See you soon my friends.
Update on March 19, 2020:
To my friends and fellow sojourners in Christ,
At a certain point, it might seem necessary to no longer say, ‘No one expected this situation.’ But right now, I still feel the need to say that.
Nobody could have predicted what the spread of COVID-19 would do to the very fabric of our society. And it seems like every day, new information comes out that changes, once again, how we live in community with one another.
Within this context of change, however, this verse has jumped out to me: “Jesus Christ is the same, yesterday, and for ever.” It’s from the Book of Hebrews, a wonderful reflection on the beauty of Jesus Christ in what was then a rapidly changing world. How did the first disciples continue the movement inaugurated by Jesus when he wasn’t there anymore? How would they navigate what was obviously a division between Jews following Jesus and Jews who didn’t? The Church, when it began, was unstable by its very nature because EVERYTHING they did was new. Even familiar things were done in a new light, the light of Jesus of Nazareth.
It’s under the influence of this verse, as it were, that I need to share with you what the future looks like here at Trinity on the Hill. After an all-clergy discussion with the Bishop, and in conversation with the Vestry, it has become clear that we will not be gathering back together for Holy Week and Easter. We will certainly not be gathering together any time in April. Beyond that is unclear as well.
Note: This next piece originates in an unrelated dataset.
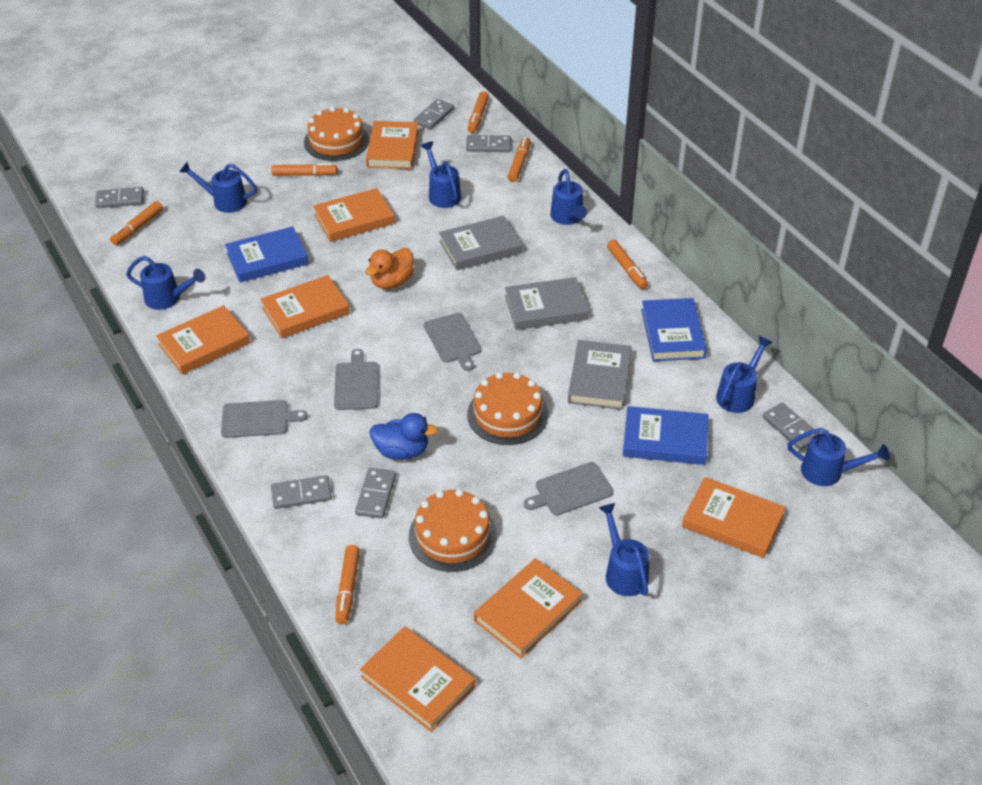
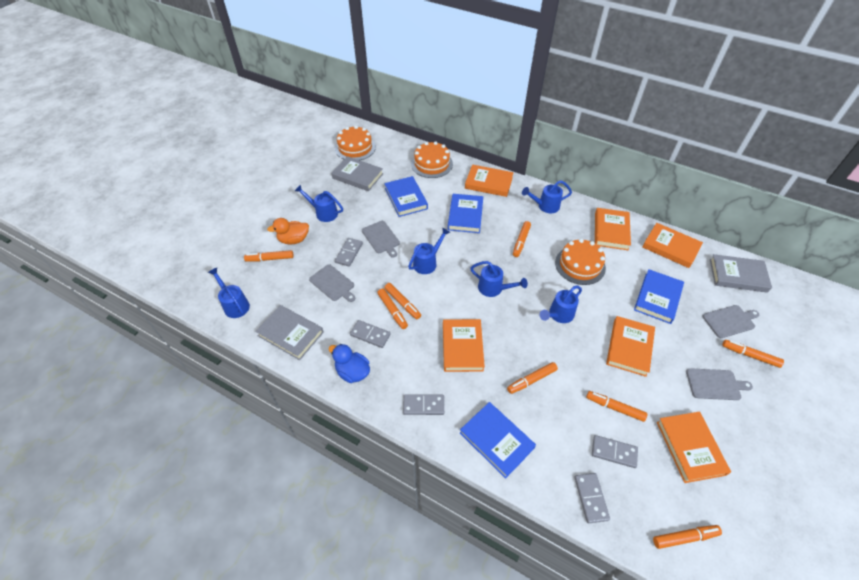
blue book: 3 -> 4
blue watering can: 7 -> 6
grey domino: 6 -> 5
orange book: 7 -> 6
orange marker: 6 -> 8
This is new nobody wanted, and it is news I certainly do not like writing. So, if you are reading this, pause for a minute and let yourself feel the disappointment, sadness, and perhaps anger. All of those feelings, and many others, are appropriate responses to this time of confusion.
And yet, “Jesus Christ is the same, yesterday, and for ever.”
This verse is something we must cling to. Though the Church as a whole, our parish included, is looking quite different, Jesus Christ remains the same. He dwells within our hearts, within our homes, is with us in our cars, on our walks, and in the midst of our phone calls and conversations.
“Jesus Christ is the same, yesterday, and for ever.”
So, what does this mean. Here is what we can say for certain:
• Live streamed Wednesday Healing Services, the Wednesday evening distribution of the Reserved Sacrament, and Sunday services will continue.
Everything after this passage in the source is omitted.